Le cocktail à la mode s'appelle "formula", un mélange de sirop contre la toux et d'opium. Les toxicomanes en boivent sur les campus, dans certains cafés de rue et lors des festivals. "C'est comme s'ils n'avaient la cote que s'ils prenaient de la drogue", explique Ye Naung, 33 ans, un habitant de Taunggyi, capitale de l'Etat shan. Le nombre d'usagers de moins de 18 ans est assez important, désormais. D'autant que la drogue est facile à trouver: la Birmanie est le deuxième producteur mondial d'opium derrière l'Afghanistan, avec 23% de la production l'an passé et des zones cultivées en hausse constante entre 2007 et 2011.

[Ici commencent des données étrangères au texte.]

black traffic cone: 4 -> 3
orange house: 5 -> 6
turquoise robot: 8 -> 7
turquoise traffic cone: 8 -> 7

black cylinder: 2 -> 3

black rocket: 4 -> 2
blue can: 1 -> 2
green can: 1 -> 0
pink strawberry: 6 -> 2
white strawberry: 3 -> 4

Concernant les drogues de synthèse, autre "spécialité" de la région, l'Office des Nations unies contre la drogue et le crime (ONUDC) notait que"des quantités importantes de méthamphétamines"continuaient d'être fabriquée" en Birmanie, dont la majeure partie en Etat Shan. Officiellement, le gouvernement évalue les consommateurs à 150.000 personnes, la moitié par injection.

Le pays connaît une forte percée des méthamphétamines -- dont le "Yaba", très populaire en Asie du sud-est. Rien qu'en juillet, les saisies ont totalisé 1,4 million de pilules et 116 kilos d'héroïne. Le trafic est étroitement lié aux groupes rebelles qui ont combattu le pouvoir central aux confins du pays depuis des décennies, et dont certains se sont appuyés sur la drogue pour financer la guérilla. Et les cessez-le-feu signés par le pouvoir cette année n'ont pas tout réglé. En août, un policier de la brigade des stupéfiants a admis sous couvert de l'anonymat que la prévalence des stupéfiants devenait "très dangereuse", à Rangoun comme le long de la frontière, avec une circulation des amphétamines en forte hausse.

En arrière-plan se dessine l'état cadavérique du secteur sanitaire après 50 ans de négligence de la junte, au pouvoir jusqu'en mars 2011. Un tiers des toxicomanes seraient séropositifs, selon l'ONU. Et la méthadone n'est pas disponible pour aider les héroïnomanes à décrocher.